Toxic Tourism
(Published by the Boston Review at:http://bostonreview.net/world/tom-barry-tarahumara-mexico-tourism)
According to Mexican tourism officials,
magical experiences and eco-adventures await those who travel to the remote
mountains and canyons of the Sierra Tarahumara in the border state of
Chihuahua. They also assure tourists that they will be safe and that the native
Tarahumara people are the major beneficiaries of the government-sponsored
tourism industry.
The Tarahumara, who call themselves RarĂ¡muri (roughly, the
“running people”), have a different view of the government’s megaproyecto.
While they initially welcomed the plan to attract more tourists to visit this
spectacular but hard-to-access region, they now regard the project as another
threat to their survival—along with the current gold-mining boom, massive
illegal logging, drug-trafficking gangs, and the intrusions of mestizo
ranchers.
The Barrancas del Cobre (Copper Canyon)
tourism megaproject, named after the six immense copper-hued canyons that cut
through the Sierra Madre, has been in the works since the mid-1990s. New roads,
a large airport, and an adventure park located on the scenic rim of the
Barrancas are now open; still to come are luxury hotels, a golf course, and an
aqueduct that will pump water to the tourist complex.
In 1995–96 Mexico received funding from the
World Bank and Inter-American Development Bank to help jump start the project.
According to the federal tourism ministry, the project would improve the
conditions of the deeply impoverished people who have inhabited the area since
centuries before the Spanish conquest.
With their colorful dress, primitive living
conditions, crafts, and resistance to acculturation, the Tarahumara were the
centerpiece of official plans to develop the tourism industry. State and
federal governments teamed up to create and promote “magical routes” into the
hamlets, or “magical towns.”
Such highway signs might be dismissed as
nothing more than fodder for vacationers. But Mexican tourism promoters aren’t
the first to find the Tarahumara magical. In the mid-1930s, surrealist Antonin
Artaud observed, “These are people who defy the time, who do not recognize our
reality, and instead draw magical powers from the mistrust they have for our
civilization.” Even those who miss the magic and power of the Tarahumara are
not immune to the natural marvels of their homeland, where the mountains are
high and the river gorges are deeper than the Grand Canyon.

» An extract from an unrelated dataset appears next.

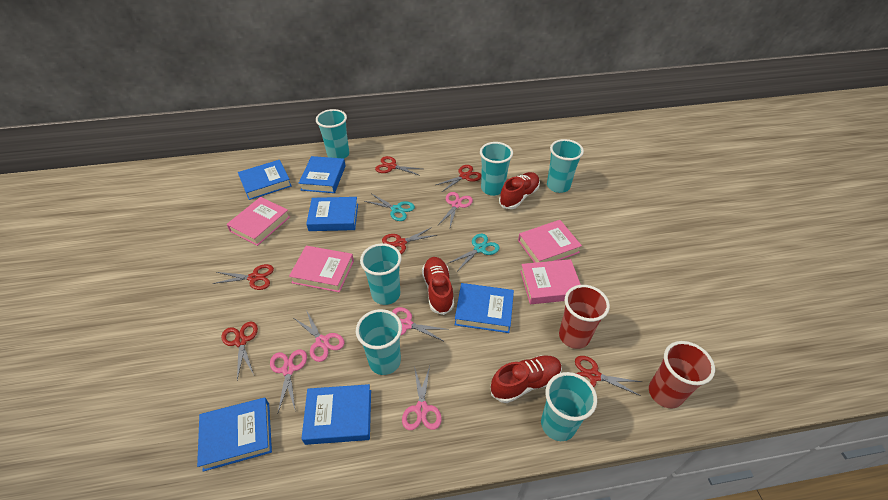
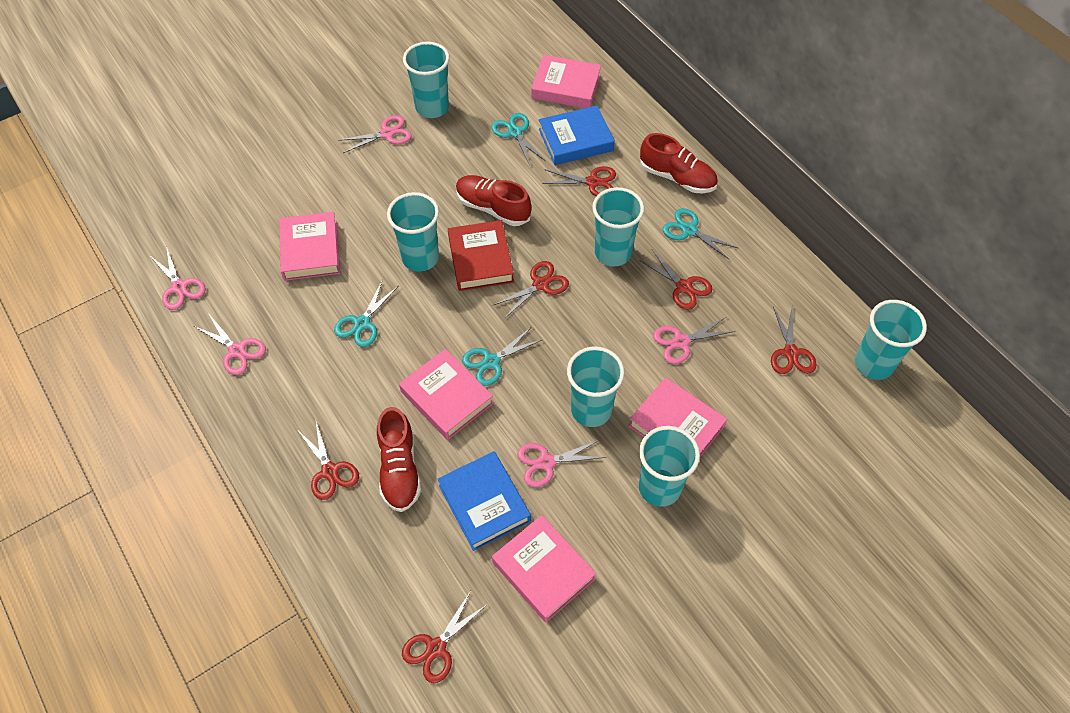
blue book: 6 -> 2
pink book: 4 -> 5
red book: 0 -> 1
red cup: 2 -> 0
turquoise scissors: 2 -> 4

By some measures, the tourism project has
been a terrific success. Hotels are brimming; travelers line up at the
adventure park for bungee jumping and cable-car and zip-line rides into the
canyon. But as the number of tourists grows, the promised benefits are being
questioned by the Tarahumara and nongovernmental organizations that form the
Chihuahua City–based Tarahumara Defense Network.
Tarahumara communities, many of which depend
economically on the sale of their baskets and other crafts, hoped the
investments would be both environmentally and culturally conscious, as
promised. But the indigenous now claim that the megaproject is a “white
elephant” trampling their rights, destroying their traditional subsistence
economies, and contaminating their water supplies.
To create the adventure park, the state
government, with the help of politically connected private investors,
expropriated land from two Tarahumara communities; the government claims they
didn’t exist because they lacked the proper papers. And hotels routinely dump
their solid and liquid wastes into the canyon, contaminating springs and
leading to outbreaks of rashes and intestinal illnesses. The Tarahumara see a
version of Disneyland behind barbed-wire fences that keeps the tourists safe
and the natives out. Families have started leaving, hoping to scrape by in the
cities or as farm workers.
Not everyone is backing away, though, even if their only
water comes from seeps contaminated by the very tourists zipping on cables
overhead. Locals are demanding their rights in Mexican and international courts
and have organized protests in front of the governor’s palace. Together with
the Tarahumara Defense Network, they are becoming activists, a role they
haven’t occupied since their rebellion against the Spanish in the late 1600s.